The constraint: 300M connected devices (100M DAU x 3 devices) need near-instant change notifications. Short-interval polling wastes server resources and bandwidth while still adding latency. Most polls return empty responses because files change infrequently.

Why: Polling is the simplest sync mechanism. It requires no server-side connection management and works through any proxy or firewall. Candidates default to it because it is familiar from web development.

WRONG: Poll GET /sync/changes every 1 second from each device. With 300M connected devices, that is 300M requests/sec. Over 99% return empty. Each empty response costs 200 bytes of headers. Wasted bandwidth: 60 GB/sec of empty poll responses.

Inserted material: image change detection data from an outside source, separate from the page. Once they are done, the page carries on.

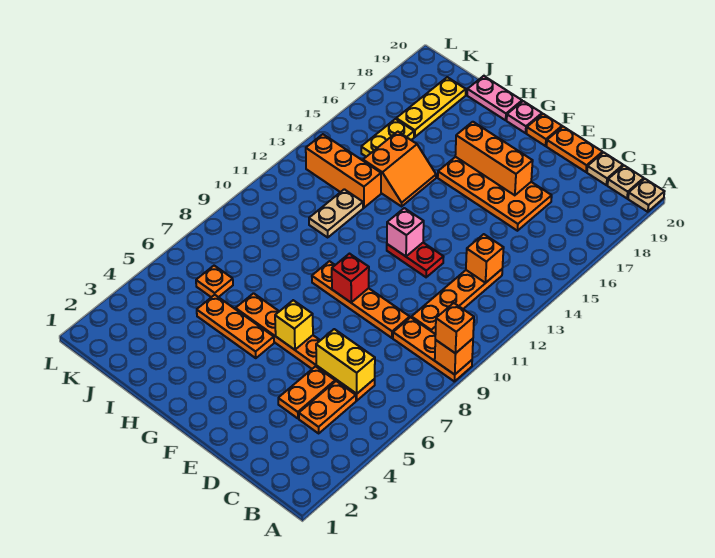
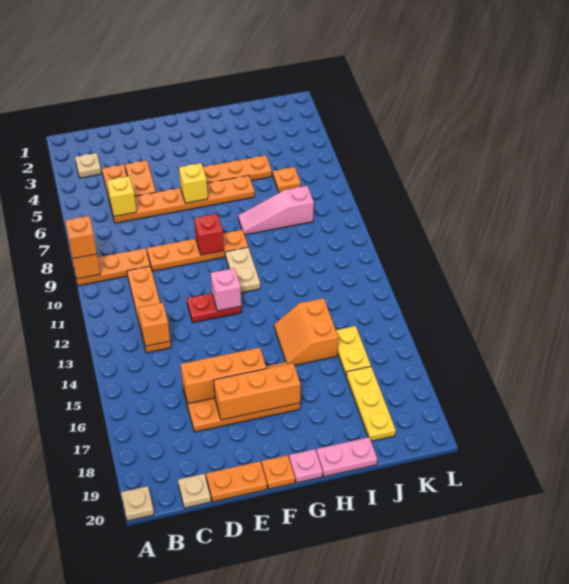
tan plate B20 level 1 -> tan plate B3 level 1
yellow brick C6:D6 level 2 -> yellow brick C6 level 2
none -> pink slope H8:J8 level 1 top J
tan plate I11:I12 level 1 -> tan plate G10:G11 level 1
orange brick I13:K13 level 1 -> orange brick D16:F16 level 2

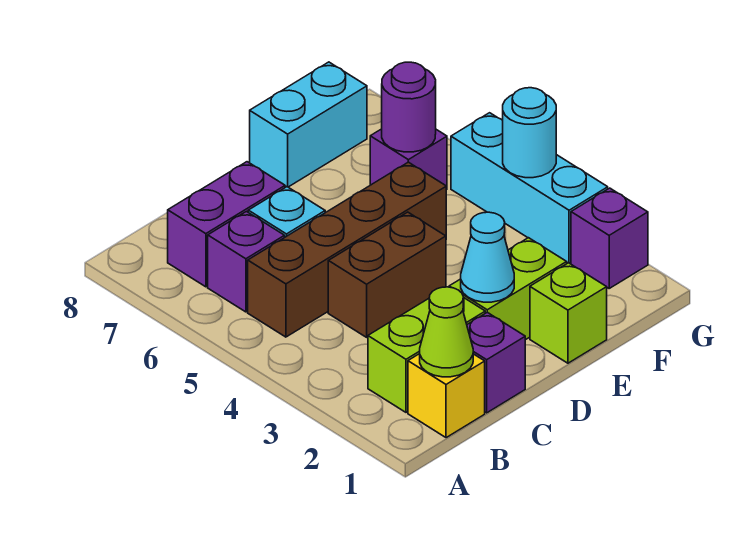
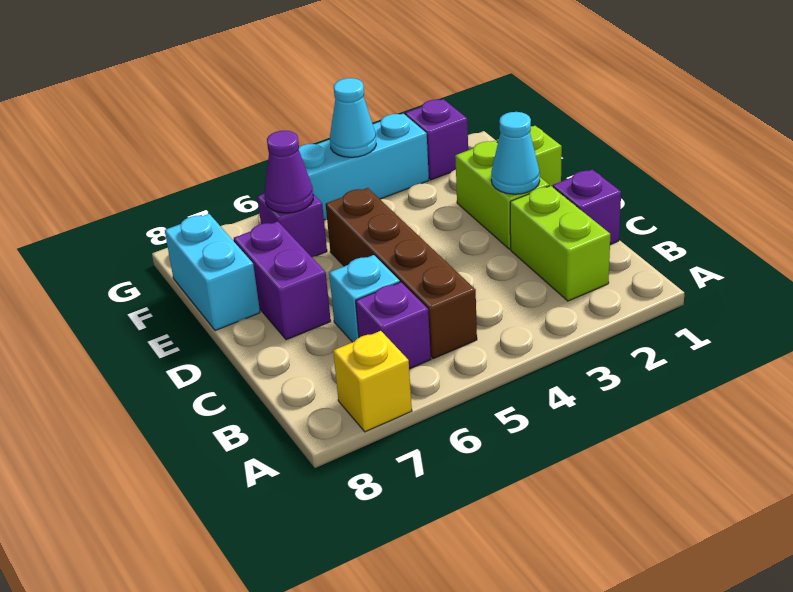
yellow brick B1 level 1 -> yellow brick A7 level 1
lime cone B1 level 2 -> none
purple brick B7:C7 level 1 -> purple brick D7:E7 level 1
brown brick C4:D4 level 1 -> none
purple round brick F6 level 2 -> purple cone F6 level 2
cyan round brick G4 level 2 -> cyan cone G4 level 2

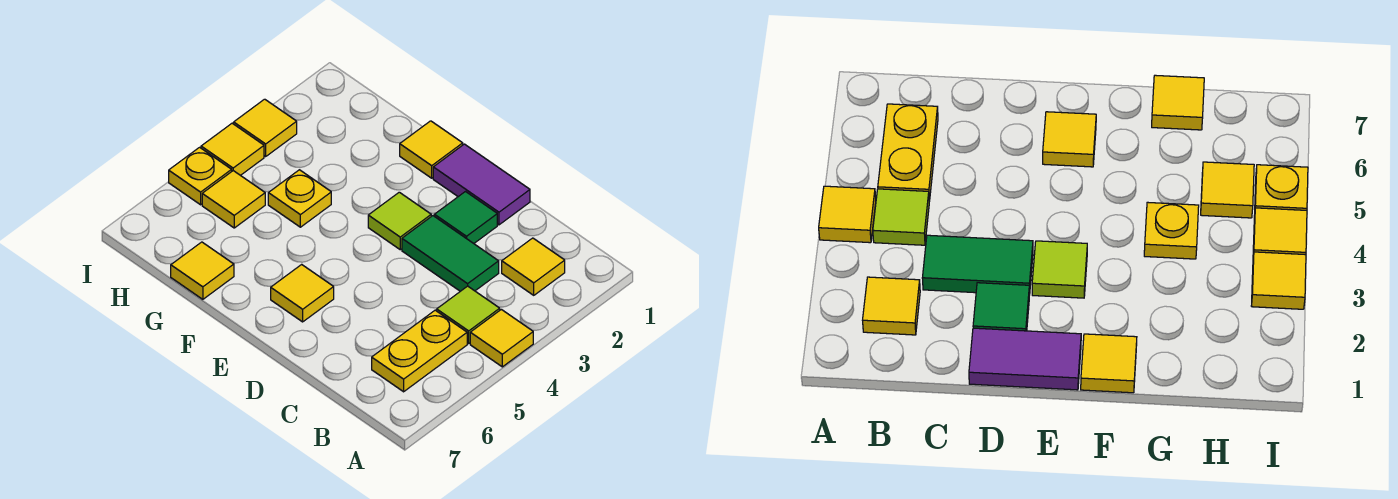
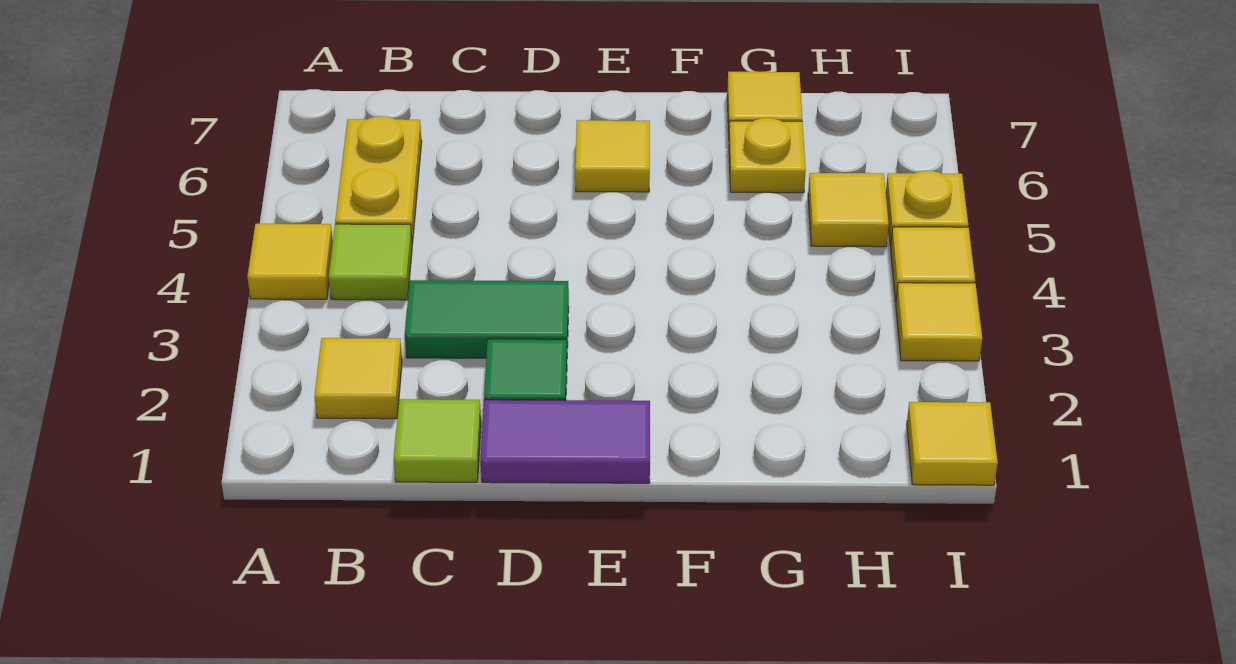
lime tile E3 level 1 -> lime tile C1 level 1
yellow tile F1 level 1 -> yellow tile I1 level 1
yellow plate G4 level 1 -> yellow plate G6 level 1

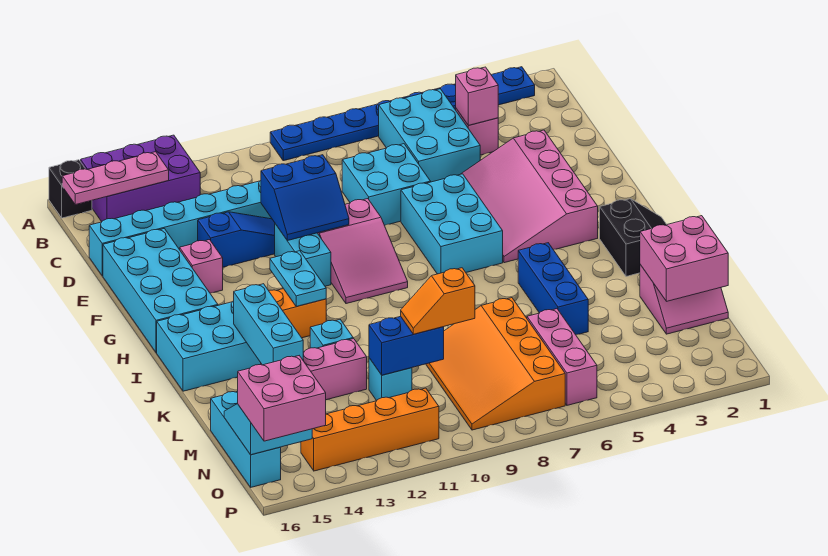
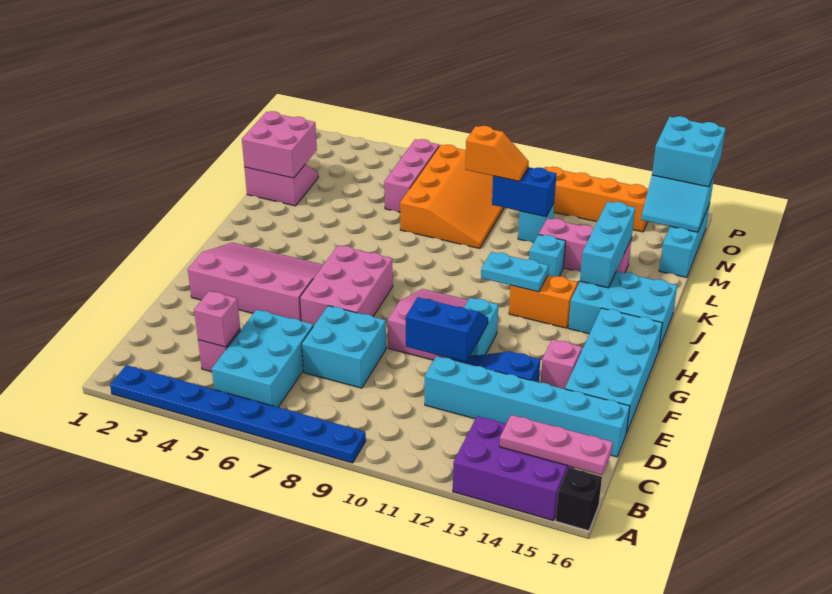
pink slope E3:H5 level 1 top 3 -> pink slope F2:H5 level 1 top F
cyan brick F6:H7 level 1 -> pink brick F6:H7 level 1
cyan plate H12:I12 level 2 -> cyan plate I11:I12 level 2
black slope I1:J2 level 1 top 2 -> none
blue brick J5:L5 level 1 -> none
pink brick O15:P16 level 3 -> cyan brick O15:P16 level 3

RIGHT: We chose long polling (not WebSockets, not SSE) because it is stateless and firewall-friendly. Each device opens an HTTP request that the server holds open for up to 60 seconds. The server responds immediately when a change occurs. Empty polls drop from 300M/sec to 5M/sec (one reconnection per minute per device). Trade-off: up to 1 second latency versus WebSocket's near-instant push, but we eliminate persistent connection management.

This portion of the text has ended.